# nds-card.com paypal question



## Borab (Oct 23, 2013)

I'm trying to buy a supercard dstwo from nds-card.com and I noticed they have a credit card option as well as a paypal option.

I was wondering whether I should choose paypal or not because I've heard of paypal freezing websites' accounts because they sell flash carts and stuff so should I just go with the normal credit card option?

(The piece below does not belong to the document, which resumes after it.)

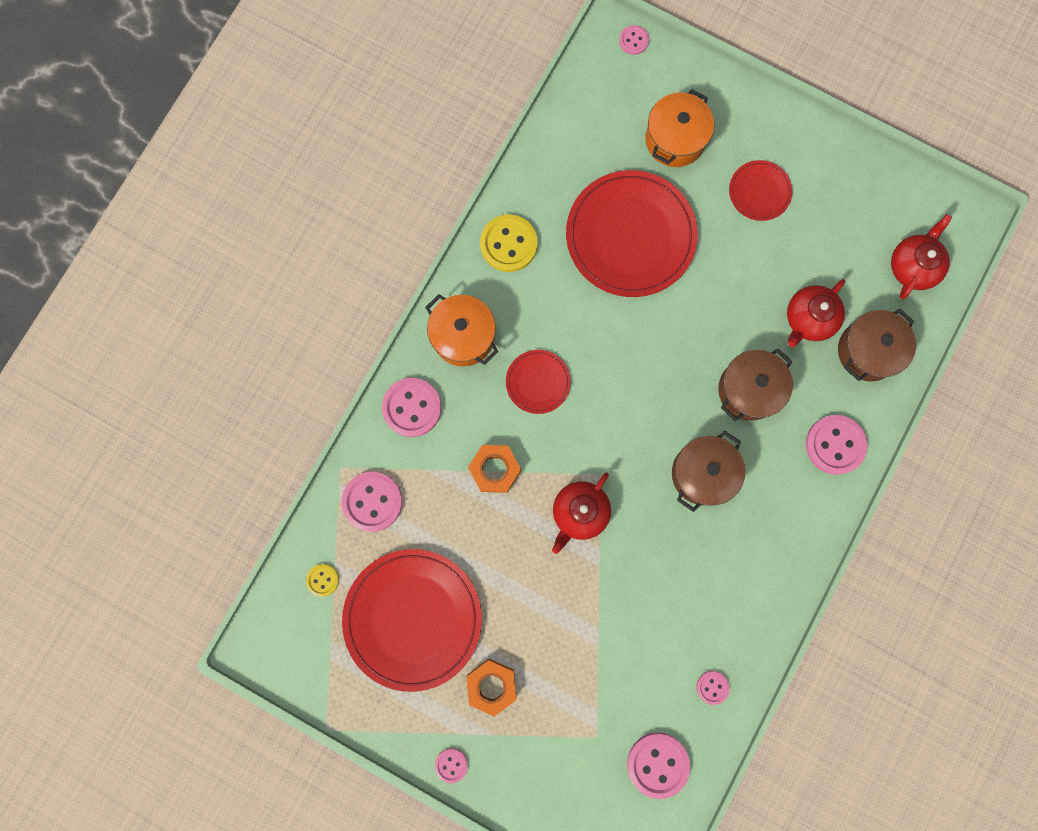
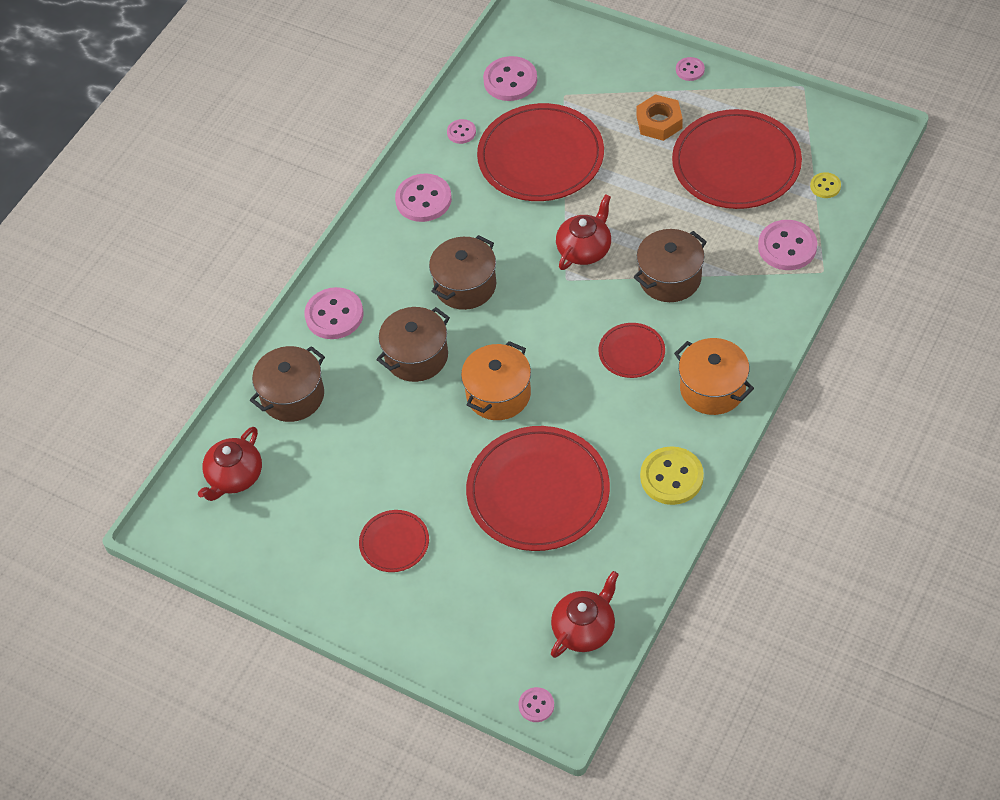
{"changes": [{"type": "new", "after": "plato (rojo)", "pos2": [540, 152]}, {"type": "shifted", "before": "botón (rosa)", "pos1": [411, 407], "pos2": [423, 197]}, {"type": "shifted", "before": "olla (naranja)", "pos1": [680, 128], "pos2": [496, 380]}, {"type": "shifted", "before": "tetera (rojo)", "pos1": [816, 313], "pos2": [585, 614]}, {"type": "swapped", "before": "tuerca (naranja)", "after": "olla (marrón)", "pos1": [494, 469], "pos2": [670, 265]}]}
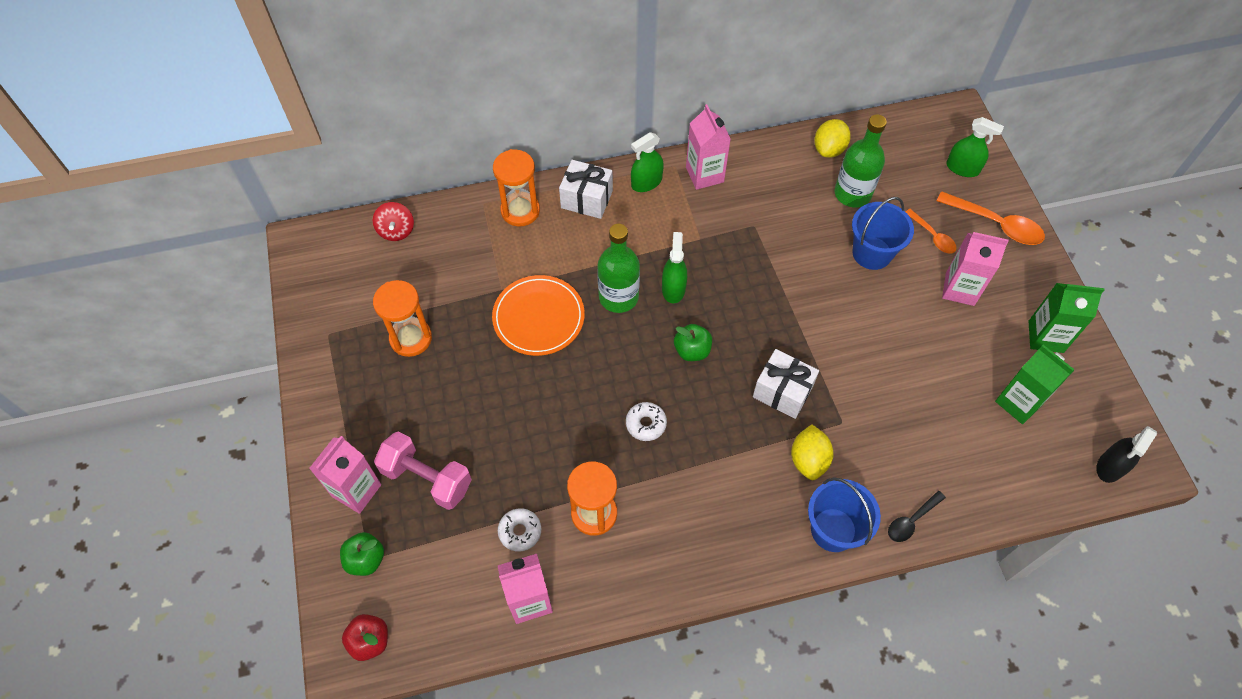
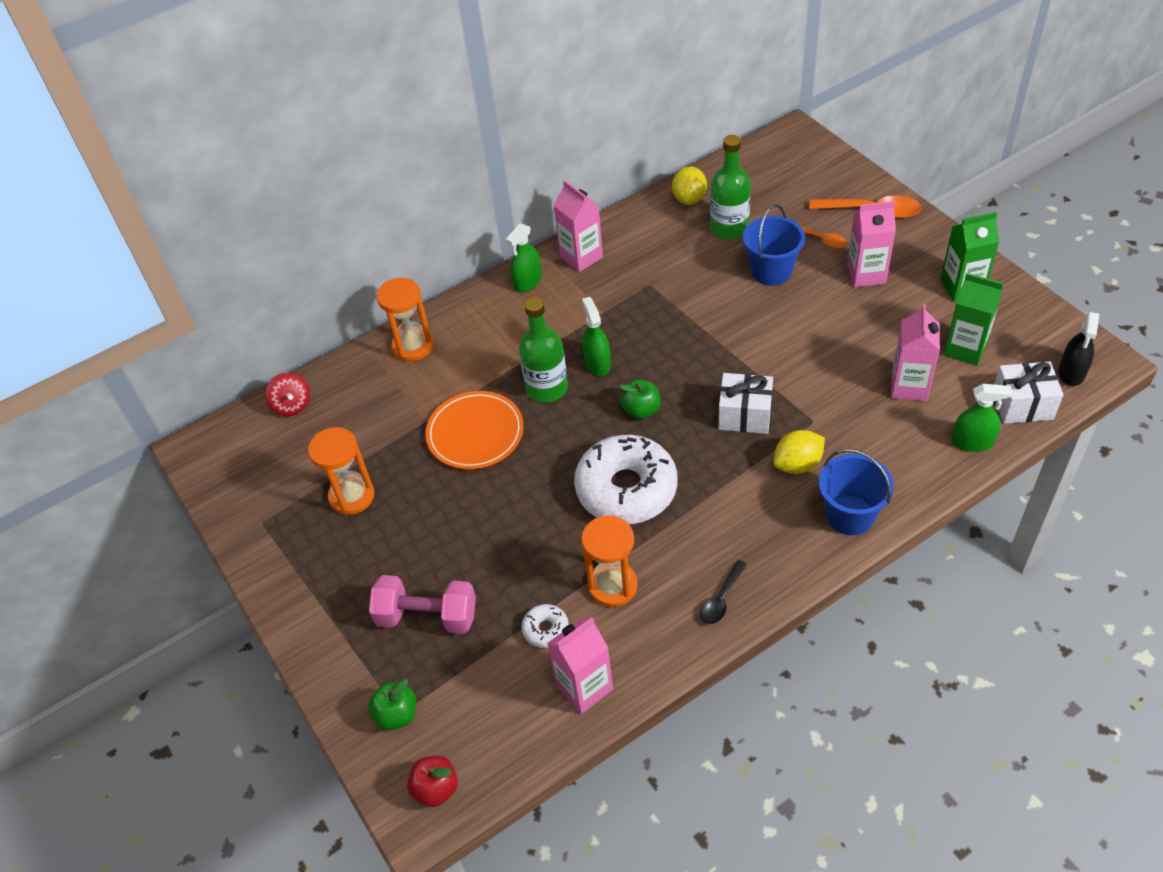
{"changes": [{"type": "shifted", "before": "cartón de leche (rosa)", "pos1": [345, 475], "pos2": [915, 352]}, {"type": "shifted", "before": "regalo (blanco)", "pos1": [586, 189], "pos2": [1028, 393]}, {"type": "shifted", "before": "cuchara (negro)", "pos1": [917, 516], "pos2": [723, 592]}, {"type": "shifted", "before": "pulverizador (verde)", "pos1": [975, 147], "pos2": [981, 418]}, {"type": "rotated", "before": "limón (amarillo)", "pos1": [812, 452], "pos2": [799, 452], "turn": 75}, {"type": "scaled", "before": "rosquilla (blanco)", "pos1": [646, 421], "pos2": [625, 479], "scale": 2.35}]}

One last thing, if I choose express shipping will they ship to my PO Box or post office so I can go and pick it up or do they only ship your house?

Thanks in advance.


----------



## TheBlueSky (Oct 24, 2013)

Borab said:


> I'm trying to buy a supercard dstwo from nds-card.com and I noticed they have a credit card option as well as a paypal option.
> 
> *I was wondering whether I should choose paypal* or not because I've heard of paypal freezing websites' accounts because they sell flash carts and stuff so should I just go with the normal credit card option?
> -Either way is fine. If at all their Paypal account is frozen, they could still login to Paypal and be able to see you sent them funds, they should still ship out your order seeing as they chose to provide Paypal as a payment processor (having known the risks).
> ...


----------



## großerbaum (Oct 28, 2013)

they had provided two options, this means that both of them is acceptibel.


----------